I mean, you can't really fault it for not unfolding an axiom which has no definition

Tomas Skrivan (Sep 25 2022 at 18:33):

Can you give mwe? I fail to precisely understand your description.

Mario Carneiro (Sep 25 2022 at 18:34):

#reduce
  have : (True → True) = True := eq_true id
  this ▸ 2
-- not 2

Tomas Skrivan (Sep 25 2022 at 18:35):

Huh, I'm surprised that this ▸ 2 even typechecks

Mario Carneiro (Sep 25 2022 at 18:35):

why wouldn't it? We're rewriting the type Nat by replacing occurrences of True -> True with True, resulting in Nat

Mario Carneiro (Sep 25 2022 at 18:36):

even if \t decided to point out that it's useless I could do the same thing by calling Eq.rec directly

James Gallicchio (Sep 25 2022 at 18:37):

Mario Carneiro said:

no, at least not one that generates a proof

What does it take to generate the proof?

Mario Carneiro (Sep 25 2022 at 18:38):

HoTT

Mario Carneiro (Sep 25 2022 at 18:39):

doing this in general is an open research question, to put it mildly

James Gallicchio (Sep 25 2022 at 18:39):

wait but you said the term is provably equal to 2 :joy: I feel like i've gotten rid of casts in terms before

Mario Carneiro (Sep 25 2022 at 18:39):

you can do it in every individual case with some trickery or another

Mario Carneiro (Sep 25 2022 at 18:40):

it seems likely to be true in general, but constructing a tactic that does it is another matter altogether

Mario Carneiro (Sep 25 2022 at 18:40):

because you have to deal with casts and casts of casts ad infinitum

Mario Carneiro (Sep 25 2022 at 18:40):

hence HoTT

James Gallicchio (Sep 25 2022 at 18:42):

I see, makes sense. It seems like we'd want a best-effort tactic in mathlib for this? Or at least that knows the "trickery" for common cases?

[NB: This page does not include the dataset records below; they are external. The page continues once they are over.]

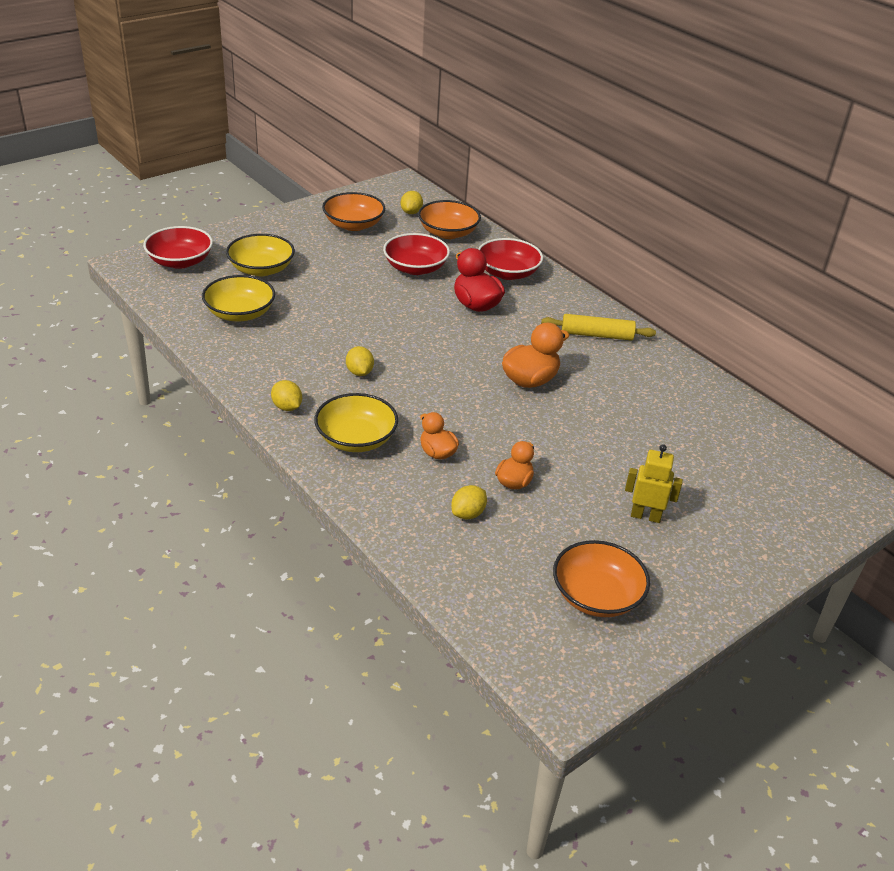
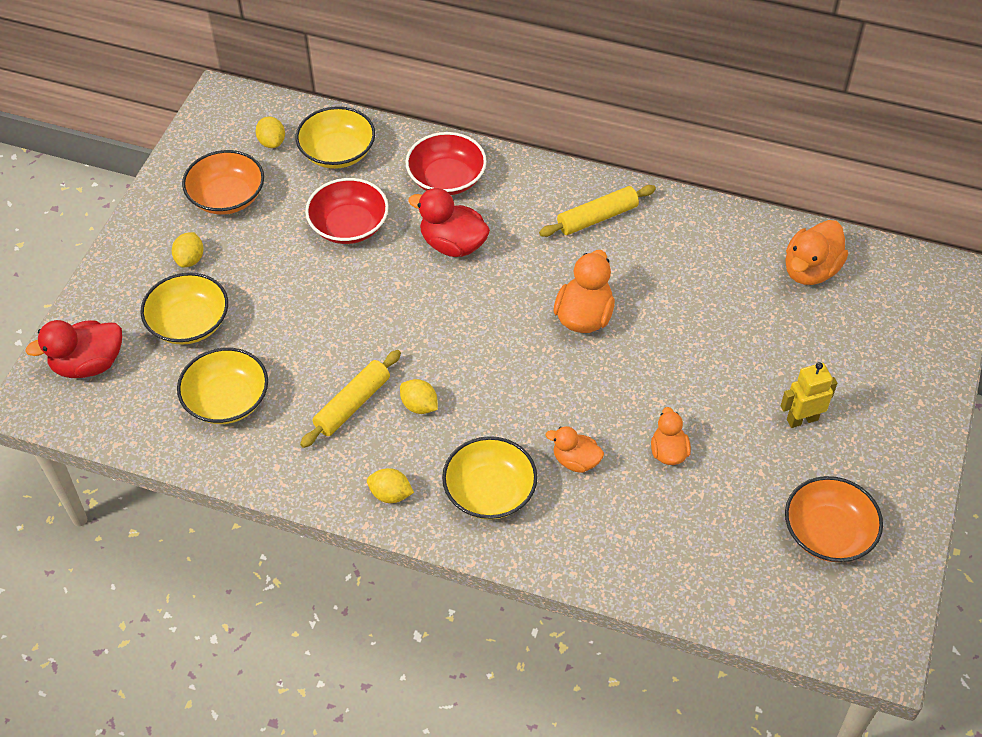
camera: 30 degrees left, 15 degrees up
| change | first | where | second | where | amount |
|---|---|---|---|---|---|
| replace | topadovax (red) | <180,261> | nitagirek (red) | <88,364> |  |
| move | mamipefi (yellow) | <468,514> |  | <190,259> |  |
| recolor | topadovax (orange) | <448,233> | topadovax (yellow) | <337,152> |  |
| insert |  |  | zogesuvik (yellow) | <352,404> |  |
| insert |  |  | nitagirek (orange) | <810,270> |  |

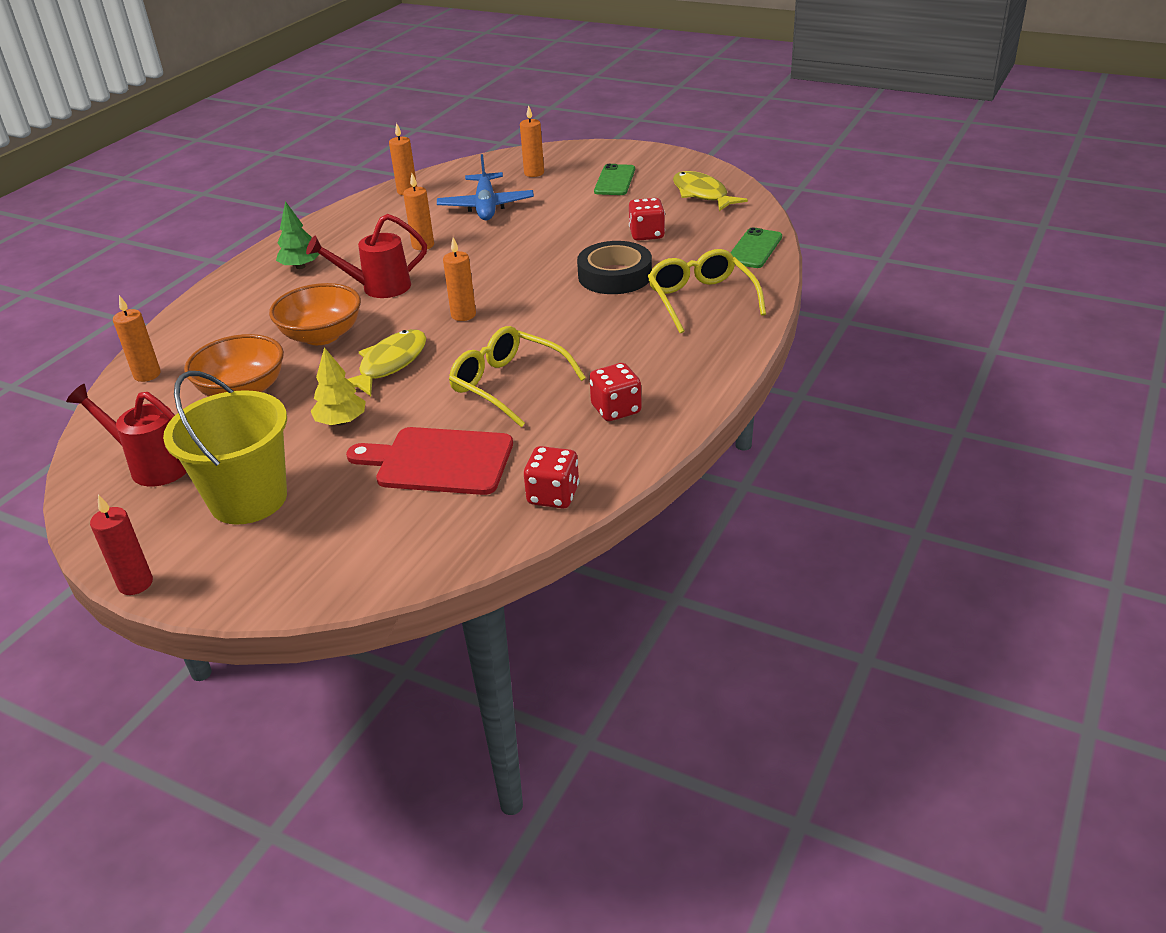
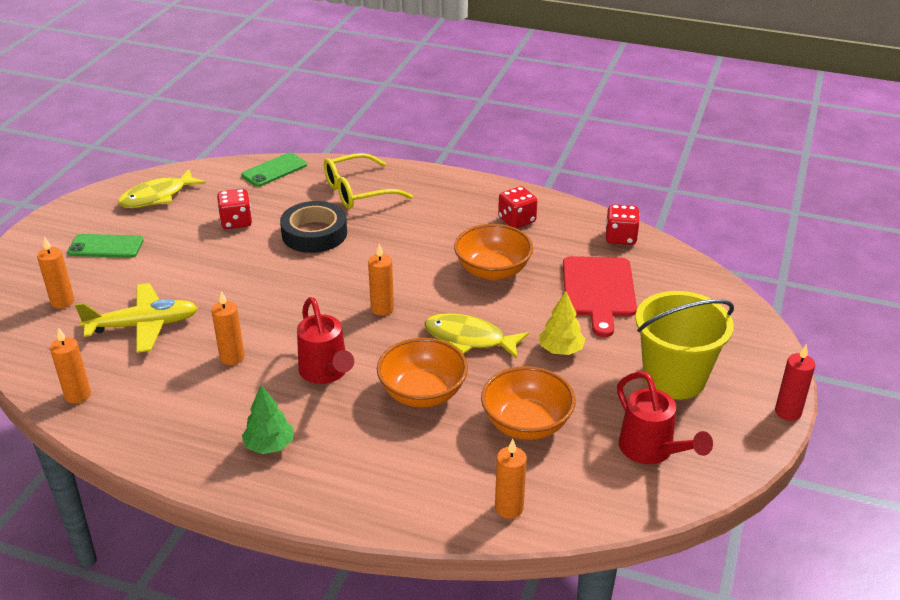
camera: 100 degrees left, 0 degrees up
| change | first | where | second | where | amount |
|---|---|---|---|---|---|
| recolor | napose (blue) | <486,206> | napose (yellow) | <143,325> |  |
| rotate | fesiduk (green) | <754,249> |  | <274,170> | 60 degrees counterclockwise |
| replace |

Mario Carneiro (Sep 25 2022 at 18:44):

example : (have : (True → True) = True := eq_true id; this ▸ 2) = 2 := by
  suffices ∀ a, (h : (True → True) = a) → (h ▸ 2) = 2 from this True _
  intro | _, rfl => rfl

Mario Carneiro (Sep 25 2022 at 18:45):

the common case is that you don't do this

Mario Carneiro (Sep 25 2022 at 18:46):

Most tactics just don't deal with casts, or only handle them via congr which can rewrite some dependent functions

Tomas Skrivan (Oct 04 2022 at 17:44):

Yay! I have figured out how to do it without cast as cast is pain to deal with ...

The solution is to just use let binding.

open Lean Elab Term Meta in
elab "reduce_type_of" t:term : term => do
  let val ← elabTerm t none
  let typ ← inferType val
  let reduced ← reduce typ (skipTypes := false)
  Expr.letE `x reduced (val) (Expr.bvar 0) false |> pure

#check reduce_type_of point.cone -- Prism 1

Last updated: Dec 20 2023 at 11:08 UTC